New Zealand’s central bank raised interest rates by 50 basis points to a more than 14-year high of 4.75 per cent on Wednesday, and said it expects to keep tightening further as inflation remains too high, a hawkish signal that sent the local dollar surging.
The Reserve Bank of New Zealand (RBNZ) said it was too early to assess the policy implications of the recent devastating cyclone and floods in the country’s North Island, and expects to look past the short-term price pressures stemming from the “extreme weather events.”
The RBNZ continues to expect the official cash rate (OCR) to peak at 5.5 per cent in 2023, according to the monetary policy statement (MPS) accompanying the rate decision. That would mark the most aggressive policy tightening streak since the official cash rate was introduced in 1999.
“While there are early signs of price pressure easing, core consumer price inflation remains too high, employment is still beyond its maximum sustainable level, and near-term inflation expectations remain elevated,” the central bank said in a statement.
The decision was largely in line with a Reuters poll.
The latest policy statement from the RBNZ, which was among the first global central banks to withdraw pandemic-era stimulus, suggests the bank is in less of a hurry than many of its peers in shifting to smaller rate increases after a sweeping series of rapid-fire moves.
The New Zealand dollar rose as high as $0.6246 after the decision, reflecting the hawkish tone of the statement, having traded as low as $0.6206 earlier. It was last fetching $0.6238.
The two-year swaps are currently at 5.26 per cent, compared to 5.18 per cent at start of day, and markets are now pricing an OCR peak of 5.38 per cent verses 5 per cent two weeks ago.
“There was some speculation that the RBNZ would keep the OCR on hold for the time being,” ASB Chief Economist Nick Tuffley said in a note to clients.
“But the impacts of weather disasters will only make the RBNZ’s job of curbing inflation more challenging,” he said. ASB expects another 50-basis-point rate increase in April, and Tuffley noted there was some risk the RBNZ will do more over time.
New Zealand’s annual inflation is currently running near three-decade highs of 7.2 per cent, well above the central bank’s medium term target of 1 per cent-3 per cent.
Addressing a post-policy news conference, RBNZ Governor Adrian Orr said inflation is expected to hit 7.3 per cent in the first quarter before easing.

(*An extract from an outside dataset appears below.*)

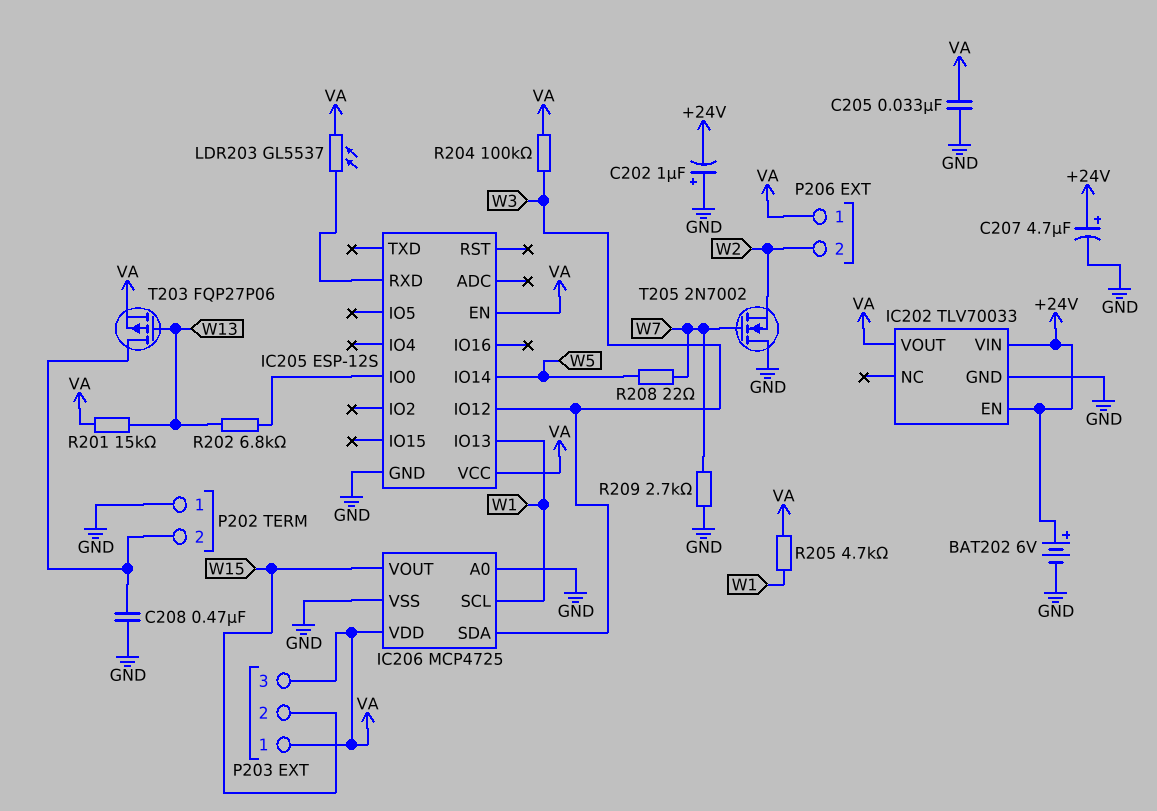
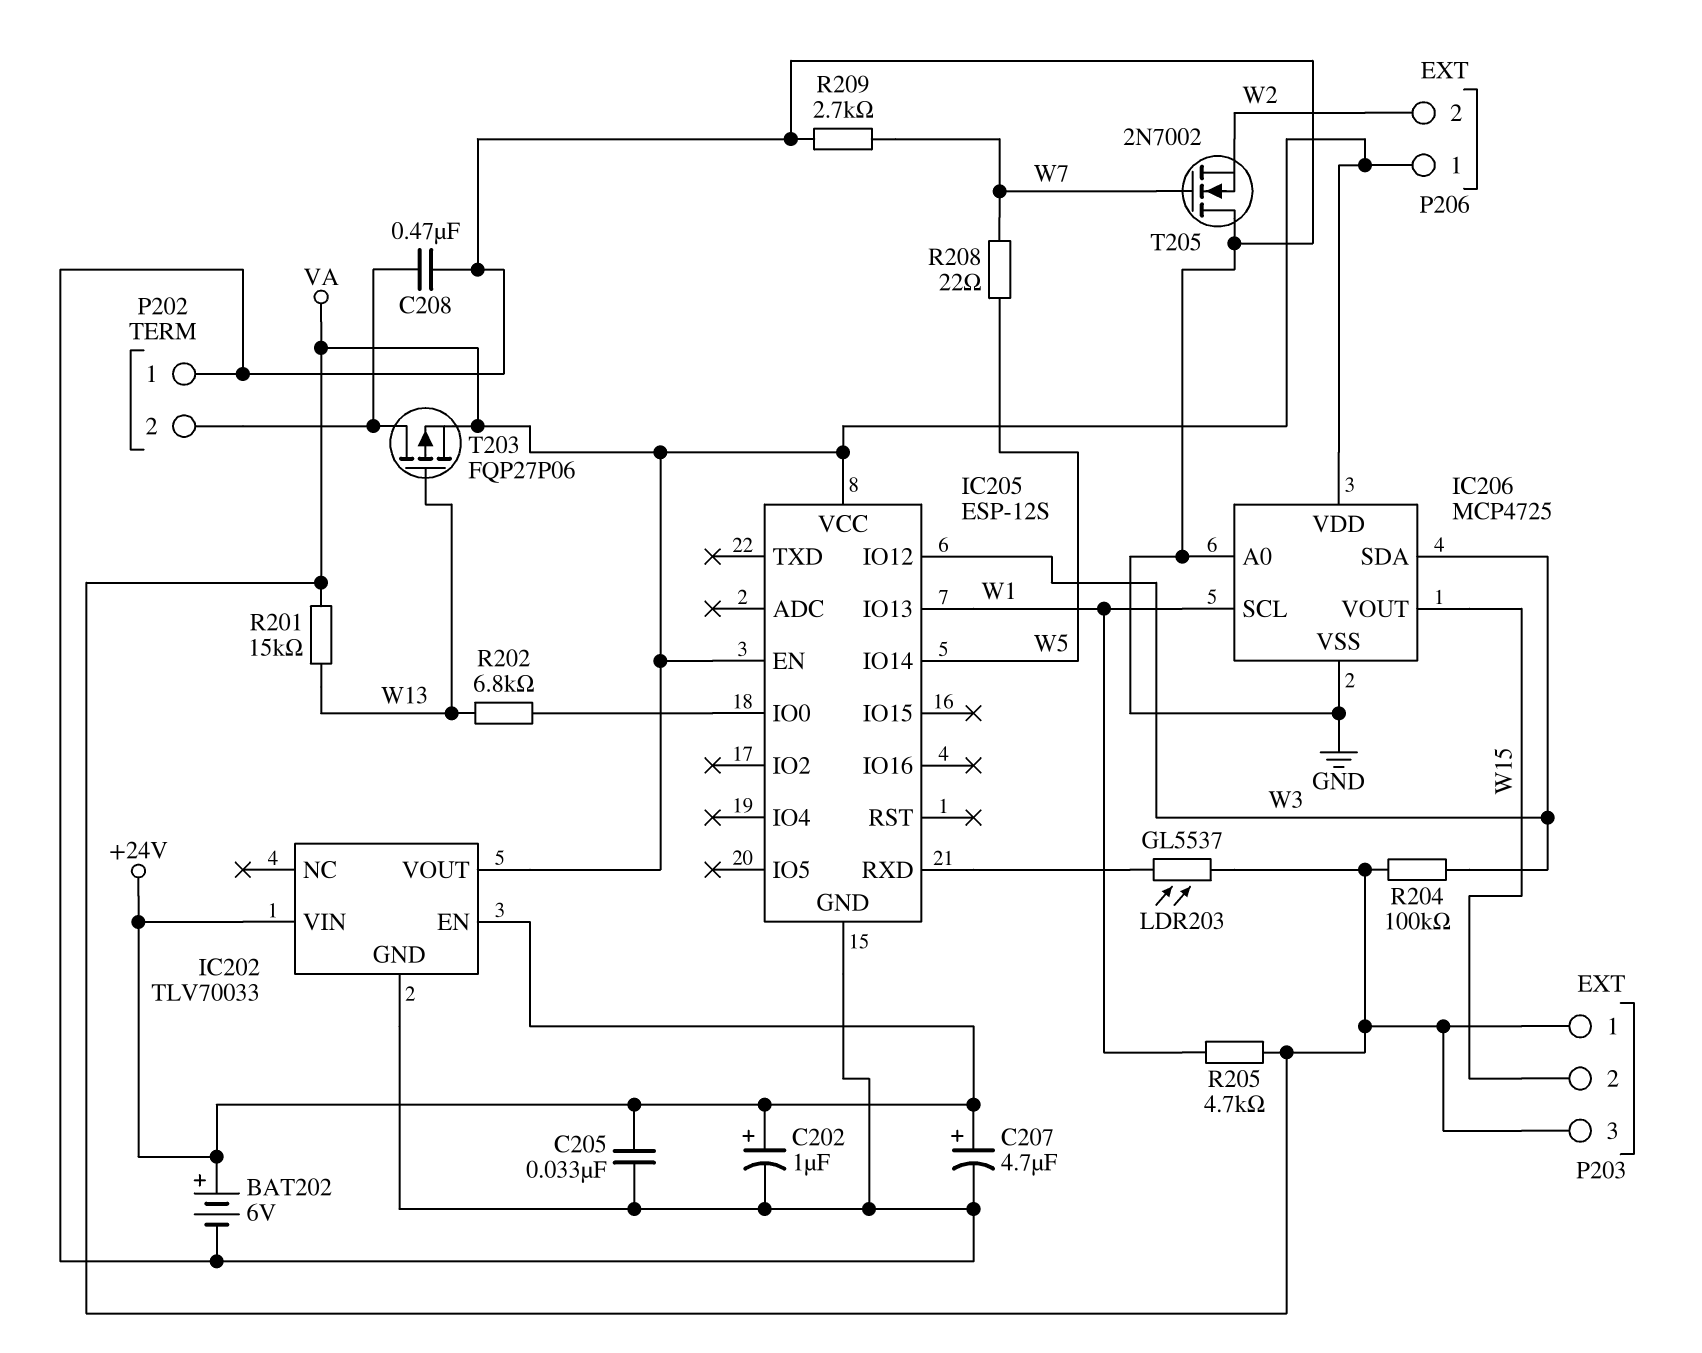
C202: 1uF (plus GND, minus +24V) -> 1uF (plus +24V, minus GND)
C205: 33nF (GND, VA) -> 33nF (+24V, GND)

“The business cycle is such that inflation pressures are very strong and inflation is too high. So the direction of our official cash rate was straightforward,” Orr added.
Flash floods hit New Zealand’s largest city of Auckland in late January and two weeks later Cyclone Gabrielle caused havoc across much of the North Islands. The two events left 15 people dead and have caused billions of dollars of damage.
While the rebuild will boost the economy and inflation – already an issue for the central bank – growth is set to slow in the short term. “The Committee acknowledged the significant regional impacts that the severe weather events will have across New Zealand, and agreed that the government’s fiscal policy response would be more effective at addressing these, rather than any monetary policy activity,” the central bank said.
The RBNZ continues to expects New Zealand to slip into a recession in the second quarter of this year, but sees growth rebounding in the first quarter of 2024, earlier than its previous forecast.
“Given the likely medium-term inflation impacts of the cyclone, we see the risks around our forecast 5.25 per cent OCR peak as now tilted to the upside,” ANZ bank economist said in a note.
“However, like the RBNZ, we’re in wait-and-see mode until the picture becomes clearer.”